Creating vs Controlling Student Online Profiles

There are nearly 400 students in my middle school and I’ve gone and created a student blog for every single one of them.  Some of the students blogged last year for the first time and, overall, they did a great job.  As I was browsing some of the work they put up on their blogs, I realized that there was a strong need for students to be educated about Online Profiles.  Thanks to some of Jeff Utecht’s and Julie Lindsay’s work, I’ve been able to pull together some of the best of the best messages you can send out to kids.  I didn’t preach – I just told them a story and I told it the way it is…

 

I started the 40 minute introductory presentation off with a simple question – who has a Facebook or MySpace account?  I was amazed that I had a few 6th graders that claimed they have had their Facebook account for three years which meant that they have been leaving their internet stamp since they were 9 years old.  We talked a lot about the Connected Web and I showed them the difference between a young blog and a blog that had been around for awhile using this Websites as Graphs applet.  The visual helped students begin to see that they truly cannot control where information goes via the web.

I asked the two questions of the students:  

 

  1. What do you want people to know?  
  2. What do you not want people to know?

 

 This framed our conversation around recent articles where people landed jobs because of who and what they knew through their online social network.  But we also talked about some of the negatives of an online profile.  The question came up:  Can teachers find out what we have our Facebook page?  I cited at least two instances where this is exactly what happened.  

Most students will set up their blogs next week and I want them thinking about the true meaning of Digital Citizenship and I want them to be fastidious about Creating their Online Profile.  They can’t control it, but they can form it and create it.  Digital Literacy is part of creating their online profile.  I asked my group of Third Culture Kids from each grade level if they know of Joe Biden.  Most did, but most did not know that he was accused of plagiarizing a speech in 1987 and that little piece of news was still following him today over 20 years later.  This was yet another reason students should form, shape and create their online profile today.  

I presented to the three grade levels at three different assemblies and I had them engaged the entire time…. they are thinking about it because all this week, students stop me in the halls and during lunch to talk about what is okay to put on the web and what is not okay.  Their awareness level has risen.  What a great start for the school year!  

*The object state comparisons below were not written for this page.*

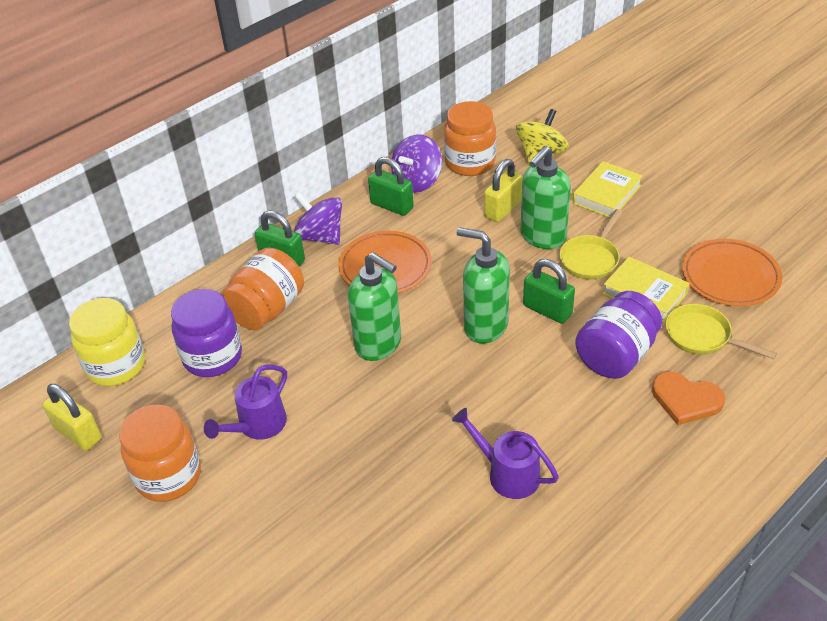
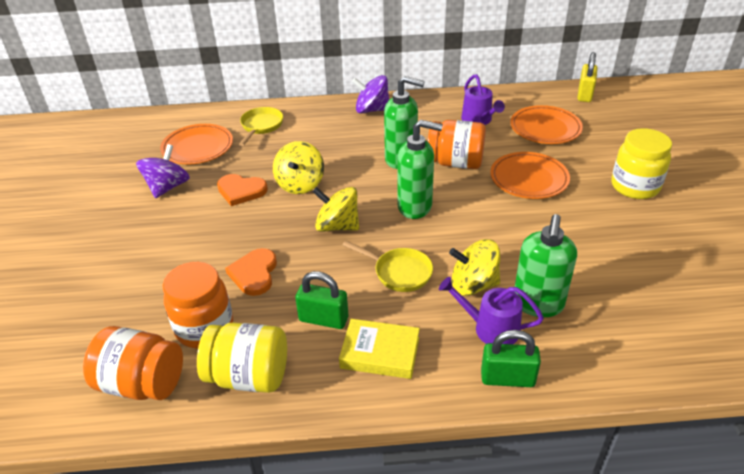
green padlock: 3 -> 2
orange heart: 1 -> 2
orange plate: 2 -> 3
purple jar: 2 -> 0
yellow book: 2 -> 1
yellow jar: 1 -> 2
yellow padlock: 2 -> 1
yellow spinning top: 1 -> 3

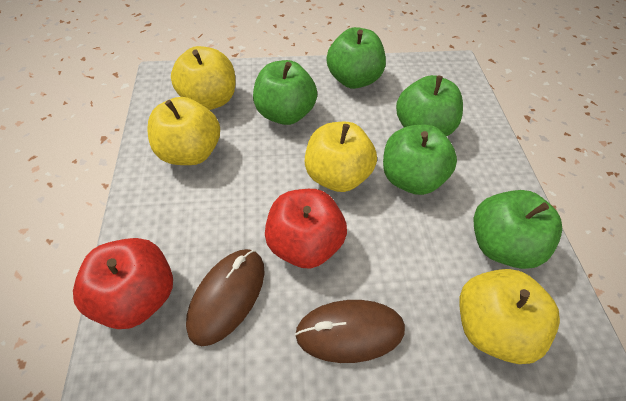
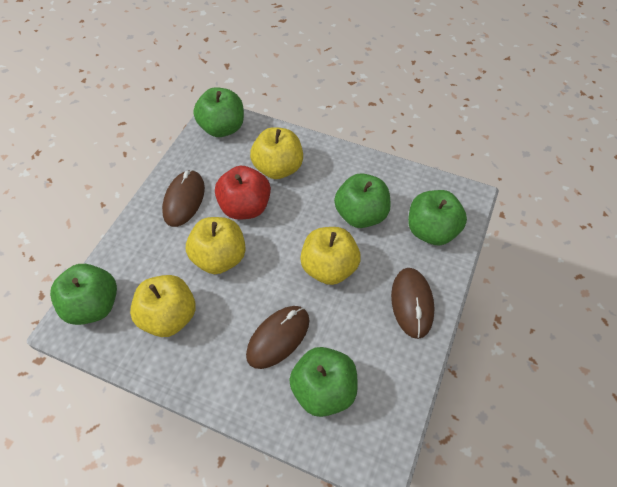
brown mouse: 2 -> 3
red apple: 2 -> 1

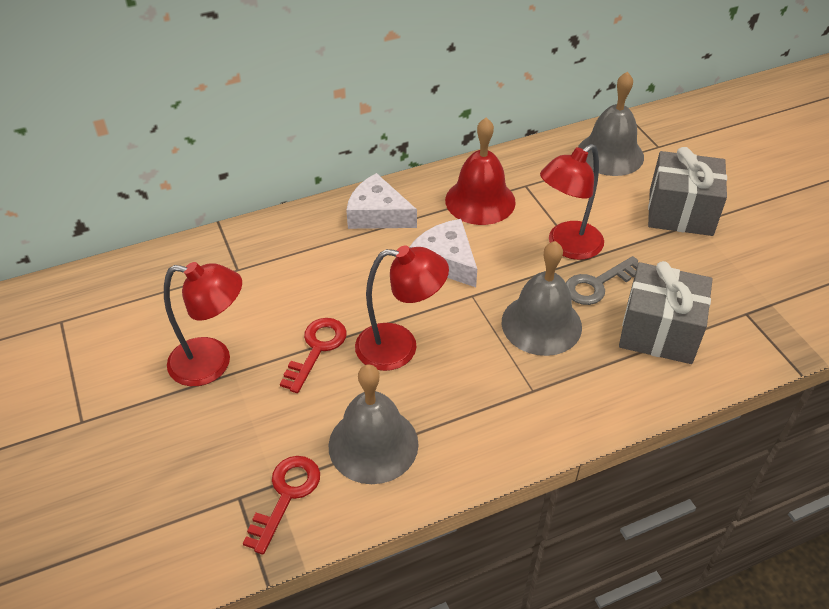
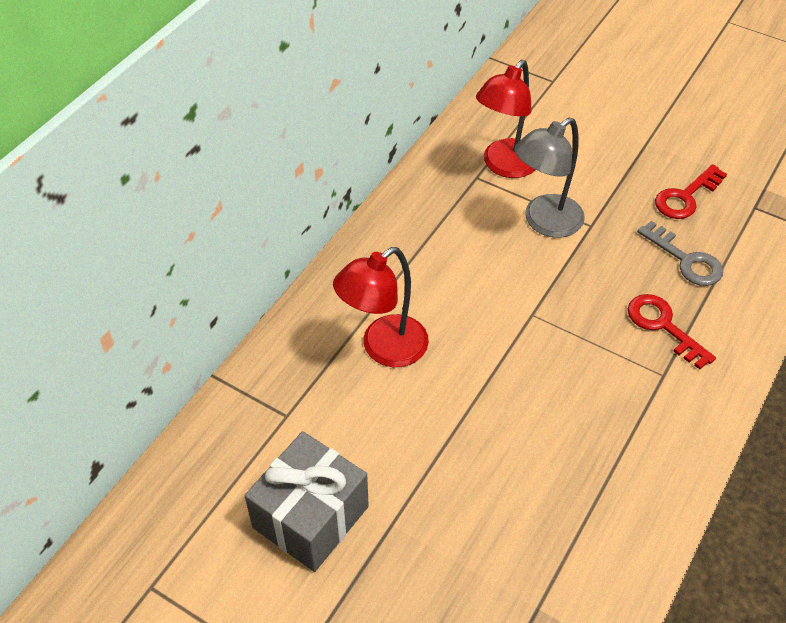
grey bell: 3 -> 0
grey gift: 2 -> 1
grey lamp: 0 -> 1
red bell: 1 -> 0
red lamp: 3 -> 2
white cheese: 2 -> 0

My presentation is below in pdf because it’s a Keynote.  The movies didn’t come through as a pdf so they are linked here:  

1. Disney Copyright Law

2. Plagiarism: Don’t Do It

3. Cyberbulling – Ad Council

Online Profile Keynote  

View SlideShare presentation or Upload your own. (tags: online blogging)

Creating Online Profiles

We’ve been talking a lot about blogging lately. In my advisory class, I’ve been sharing my daughter’s blog and I’ve been pulling up student blogs using my LCD projector so that they can see what their friends are writing about in their blogs. I hope that I’m inspiring them to sign up for a Netvibes account! This week in the 8th grade advisory classes, we spent a lot of time talking about creating online profiles. Last week the teachers received a very well written email from a student asking us to open the blogs up to more personal entries – entries beyond homework assignments. The students were right on track with this request as the entire point of blogging is connectivity. Before we “open up” the blogs though we felt that it was time to talk about what is okay to write and what is not okay to write on blogs.

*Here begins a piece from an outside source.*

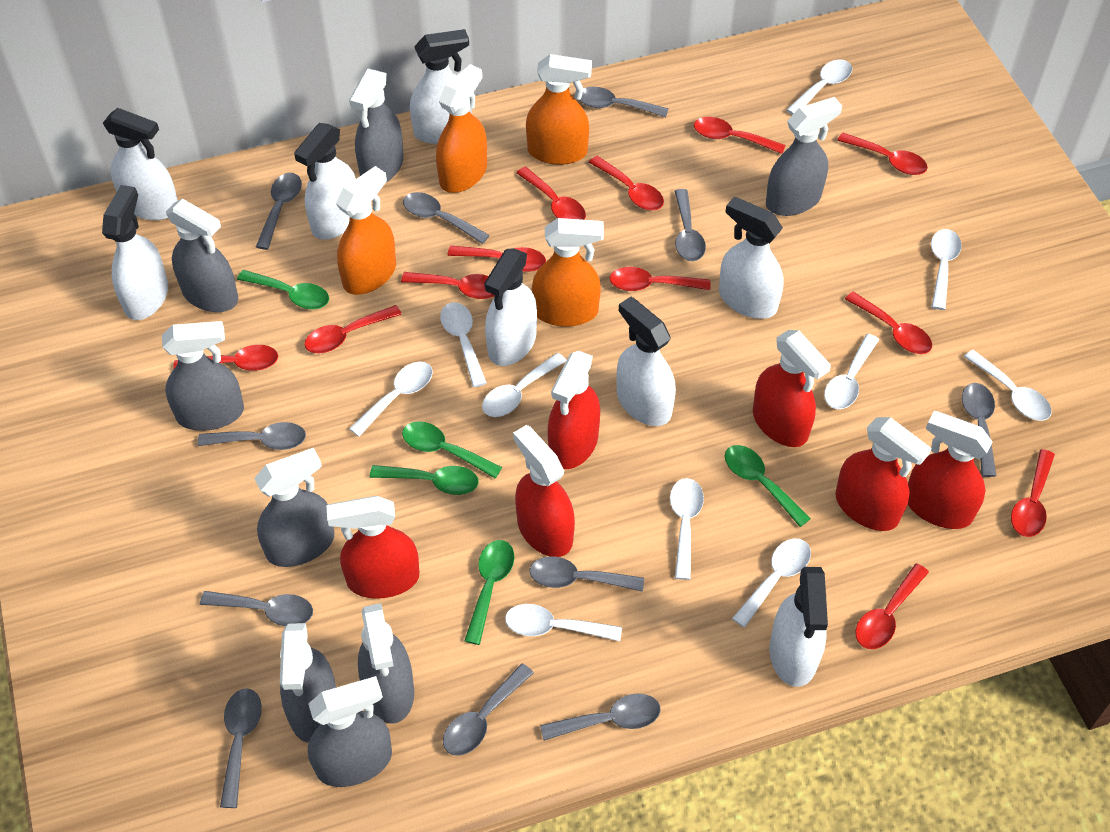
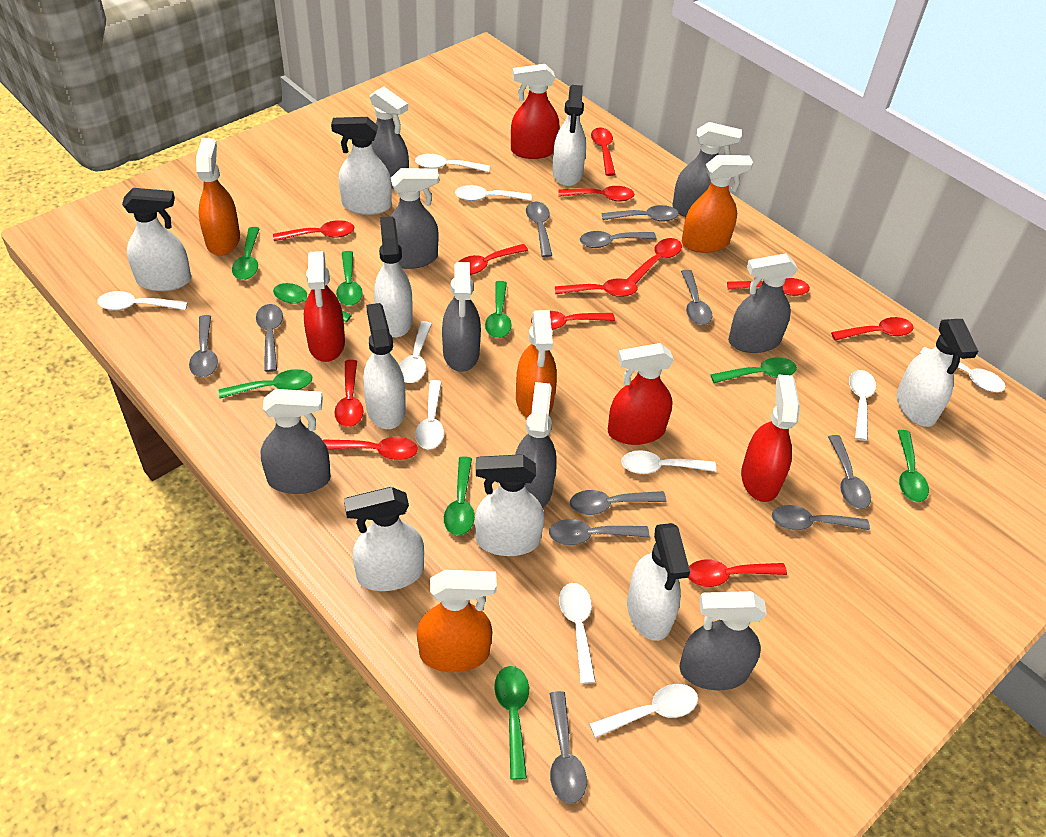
green spoon: 5 -> 9
red spray bottle: 6 -> 4
white spray bottle: 8 -> 9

On Monday Technology Resource Facilitator, Jeff Utecht, talked with the kids about creating their online profile. Their were moments of laughter and moments where could could hear a pin drop in the Lecture Hall which I hope is a sign that they students took the presentation to heart. A few weeks ago, he gave the same presentation to Pudong’s high school students. In his blog, The Thinking Stick, Jeff discussed what he presented to the students of SAS.

We talked about creating an online profile that represents who you are, or who you want to be. We discussed the fact that our society at this moment in time really doesn’t know where to draw the line when it comes to what is private and what is public, what should be held against you in a job interview and what shouldn’t.

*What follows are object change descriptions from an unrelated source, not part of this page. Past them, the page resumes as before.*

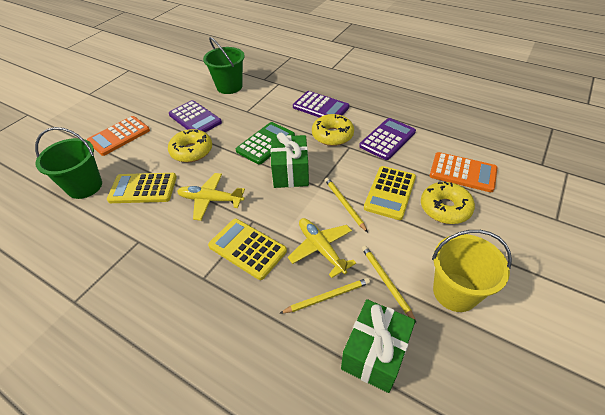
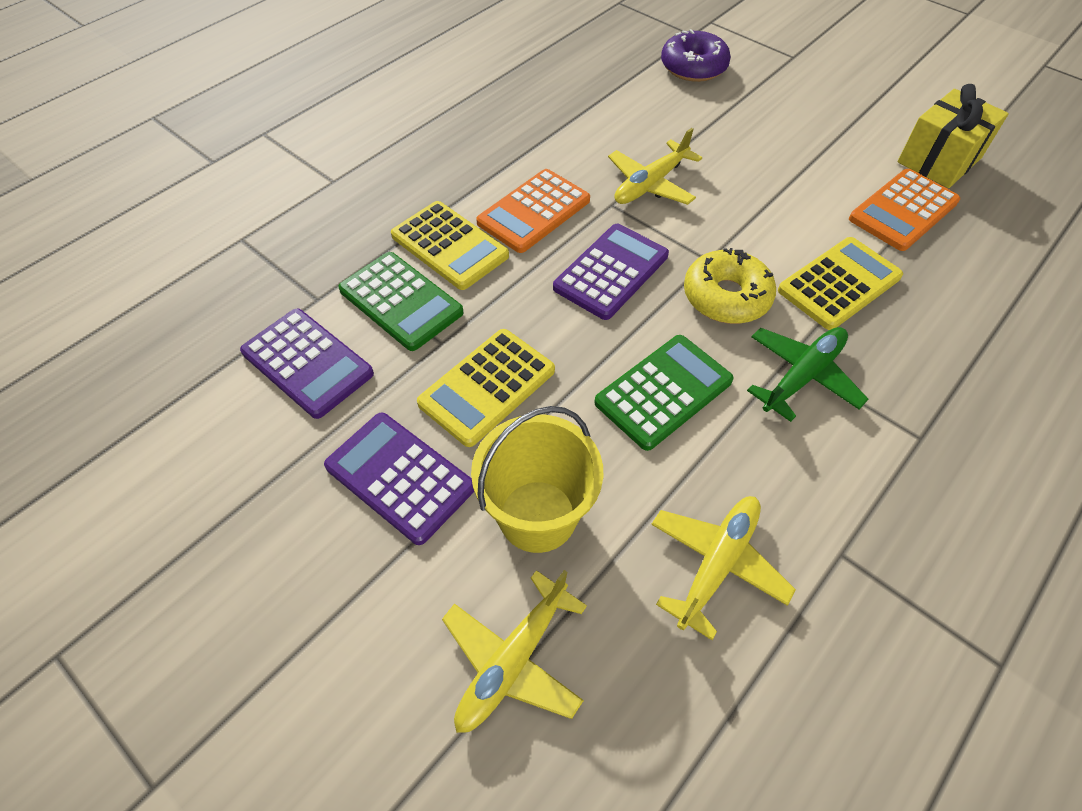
green bucket: 2 -> 0
green calculator: 1 -> 2
green gift: 2 -> 0
green plane: 0 -> 1
purple donut: 0 -> 1
yellow donut: 3 -> 1
yellow gift: 0 -> 1
yellow pencil: 3 -> 0
yellow plane: 2 -> 3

One of the best visualizations came from the Websites as Graphs site where you can enter any website address and it will turn into a picture that shows how information flows from that website. The picture in this entry represents just that! Jeff started the conversation about cyberbullying as well and used The Ad Council’s videos to make a point.

SAS students will follow the same philosophy: If you wouldn’t say it in person, then why say it online?

Tim Munnerlyn, middle school counselor, followed up with a cyberbulling presentation on Wednesday. The combination of the two presentations started some great conversations amongst the kids. Blogging is here to stay and there is a way to blog responsibly.